Sireen also expressed a sympathy for others who are coping with the terror of death and an interest in how they cope, including their relationship with their families and their self-image, as one would expect from TMT.

Overall, empathy fatigue and terror management theory were useful psychological frameworks to understand these interviews. Medical students are struggling to balance a sense of comfort and normalcy in the environments they work in, while still keeping in sight the gravity of the work   they’re doing. Emotional burdens and stress increase throughout medical education, and the reality of these stresses may differ from what medical students anticipate.

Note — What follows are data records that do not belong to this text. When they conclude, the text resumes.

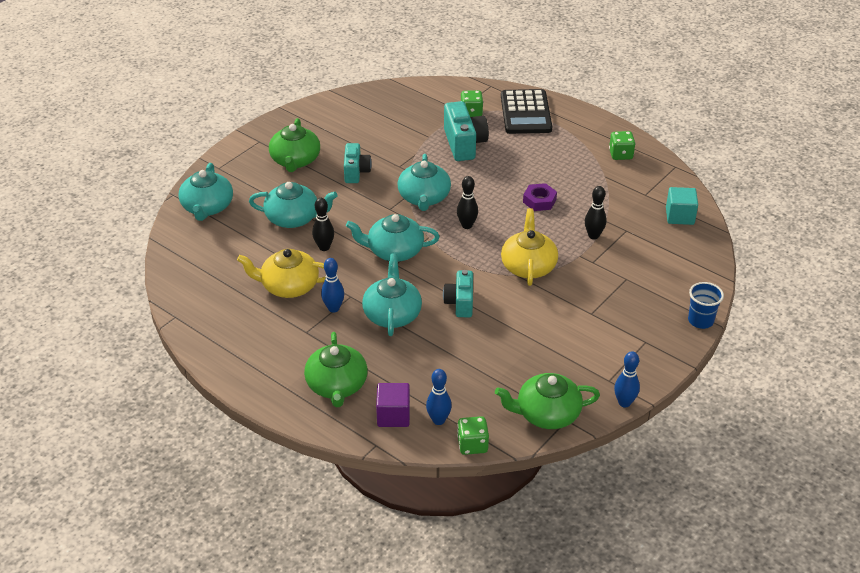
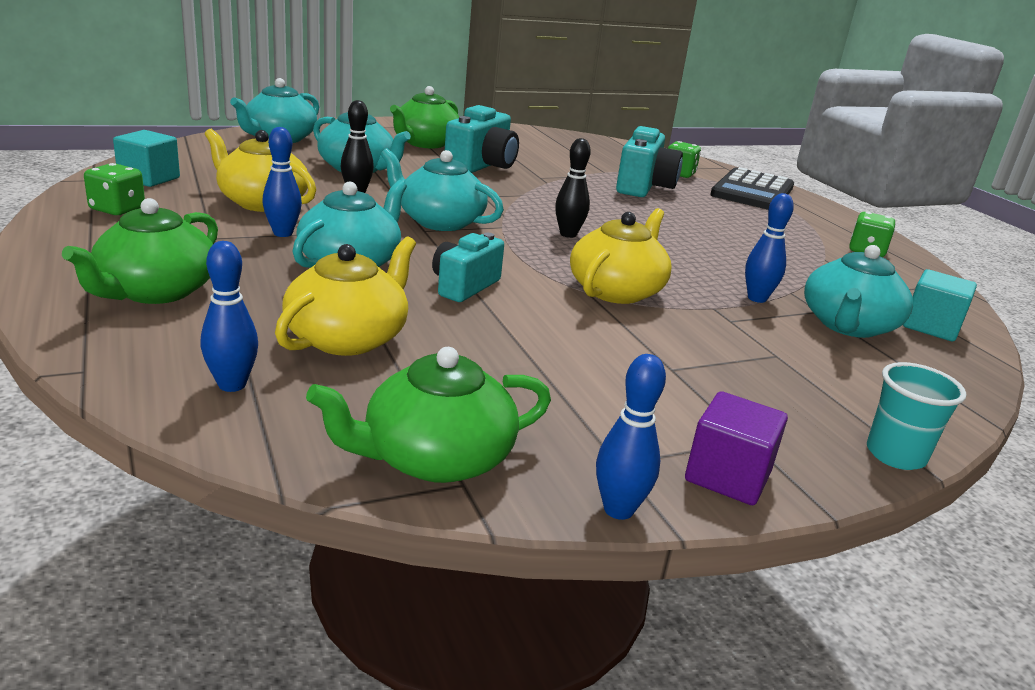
camera: 25 degrees right, 15 degrees down
(201, 298) = (149, 178): none -> turquoise cube
(356, 172) = (481, 166): turquoise camera -> turquoise camera, size x1.52
(393, 415) = (174, 350): purple cube -> purple cube (727, 476)
(424, 198) = (539, 202): turquoise teapot -> turquoise teapot (848, 325)
(450, 368) = (348, 337): none -> yellow teapot
(472, 445) = (235, 440): green dice -> green dice (117, 209)
(539, 201) = (700, 248): purple nut -> none
(547, 414) = (435, 458): green teapot -> green teapot turned 45 degrees counterclockwise
(593, 235) = (757, 298): black bowling pin -> blue bowling pin
(700, 321) = (895, 455): blue cup -> turquoise cup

However, family connections and a sense of scientific meaning were central in how these students cope. Throughout medical education, the greater sense of purpose and the social supports should be emphasized to facilitate appropriate coping and reduce empathy fatigue as medical students transfer into their careers (Maslach, Schaufeli, & Leiter, 2001). Medical professionals deal with high levels of stress in order to improve the lives of others. For the wellbeing of both the doctors and the patients, society needs medical professionals to be familiar with and able to handle death and suffering, without feeling complacent or numb in the face of their patient’s suffering. After all, if you were going to pass away in the hospital bed instead of at home, wouldn’t you prefer a doctor who was calm, but kind and sympathetic? It is everyone’s concern that doctors are able to effectively handle their contact with human mortality.

* The interviewee’s name has been changed to protect her privacy.